« JE NE CESSERAI D’ÉCLORE QUE POUR CESSER DE VIVRE » (COLETTE)
— Qu’est-ce que vous racontez là ?
— Un conte.
— Ce n’est donc pas une histoire vraie.
— Pourquoi ?
— Ce n’est pas vraiment arrivé.
— Mais si.
— Alors Le Petit Chaperon rouge ?
— C’est une histoire vraie.
— Comment le savez-vous ?
— C’était moi. J’ai eu très peur.
Ce moment de dialogue aurait pu figurer sous la plume de Marguerite Duras. Ou dans le dernier ouvrage d’Ariane Dreyfus. Le Dernier Livre des enfants. On pourrait, par exemple, le retrouver dans la bouche de Victor et de Luna. Et pourtant non. Il est emprunté à Guillevic, cité par la poète dans son précédent opus anthologique, Moi aussi, paru en 2015 aux éditions LD (Les Découvreurs) mais aussi dans Une Lampe allumée si souvent dans l’ombre, publié en 2012 chez Corti. C’est dire s’il y a chez Ariane Dreyfus continuité d’inspiration d’un recueil à l’autre. Une continuité qui passe par une harmonie constante entre livres et enfants ; laquelle est portée par une voix reconnaissable entre toutes, une musique singulière qui puise au plus profond de notre terreau commun que façonnent les contes anciens et notre Histoire.
Ariane Dreyfus aime les histoires. Elle aime aussi les enfants. Elle aime les chats. Les enfants et leurs aventures, les chats et leur présence solitaire. Elle aime l’amour. Elle aime raconter. Elle aime les mots. Elle aime les livres. Ceux qui ont marqué son enfance, ceux sur lesquels elle travaille, en classe, avec ses élèves. Ceux des autres. Ils peuplent et habitent les siens. Elle ne s’en cache pas. Au contraire, elle les cite, elle les invite à sa table d’écriture. Et elle est aussi une grande cinéphile. Tout cela, qui est présent dans l’ensemble de ses recueils, l’est aussi dans Le Dernier Livre des enfants, qui tisse avec les œuvres de référence un réseau serré d’allusions et de correspondances. Tout cela fait sens et constitue l’œuvre d’Ariane Dreyfus. De 1993 à aujourd’hui.
La poète aime écrire.
« Des éclats sauvés de moi sont jetés
En écriture
Chaque mot roule contre le corps d’un autre
Le ciel, aussi, entre deux branches ouvertes… »
Elle aime par-dessus tout la poésie qui est « action visant à nous rendre à nous-mêmes un peu plus habitables ».
La particularité de son dernier recueil est qu’il s’ouvre sur un aphorisme : « J’écris parce que je vais disparaître ». Tout au long de l’ouvrage, la poète va décliner ce vers selon des variantes multiples venues de voix multiples, poète et enfants :
« La nuit je pense à demain pour ne pas mourir.
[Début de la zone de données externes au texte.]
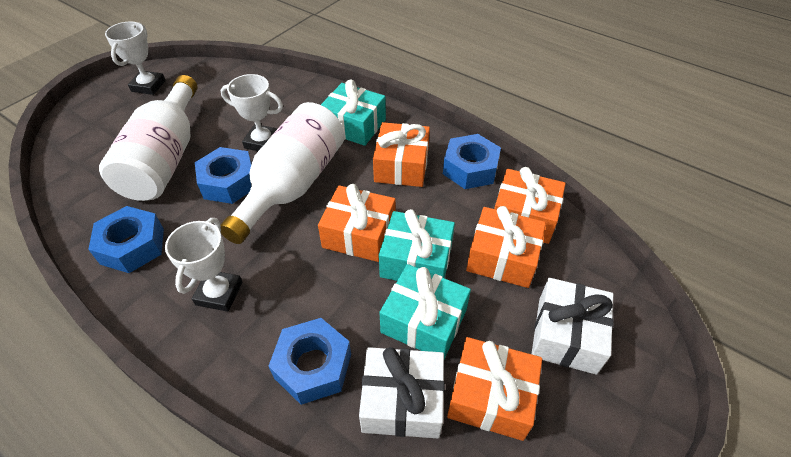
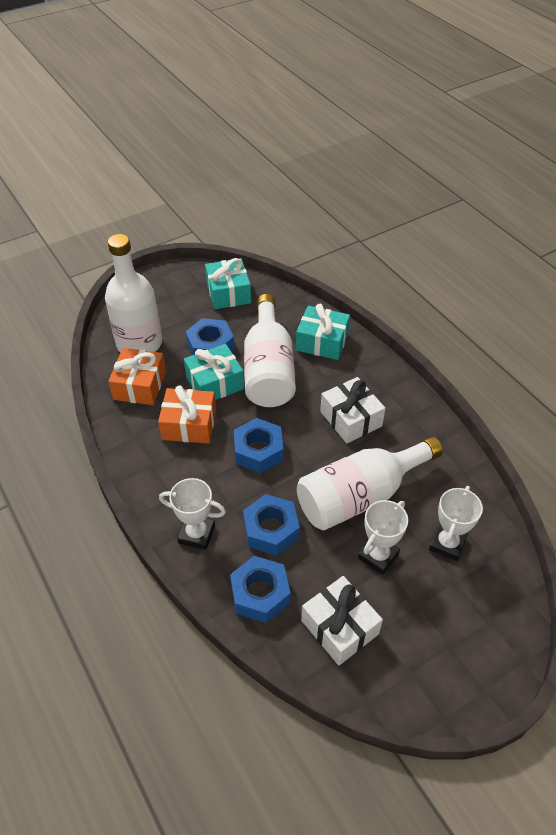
orange gift: 5 -> 2
white bottle: 2 -> 3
Rayane » […]
« On se réveille tous les jours à tous les instants pour ne pas mourir. Patrick Dubost » […]
« Toute phrase contient un verbe pour ne pas mourir. Je ne suis jamais loin de la personne que j’aime pour ne pas mourir, dit Loïc. » […]
« Aujourd’hui est un jour parfait pour ne pas mourir. Patrick Dubost » […]
« Poésie : un bracelet pour ne pas disparaître. Ian »
D’autres voix encore émaillent le recueil : celles de Marie, de Hugo, de Maxime, de Laura, d’Hortense, de Marin, de Sonia. Ian et Sonia, à nouveau. Celles aussi d’autres poètes, cités en exergue. Colette, János Pilinsky, Frank Venaille. Voici d’ailleurs un extrait de la citation proposée par Ariane Dreyfus :
« Les poèmes sont comme des frères orphelins qui appellent leur père dans la nuit… »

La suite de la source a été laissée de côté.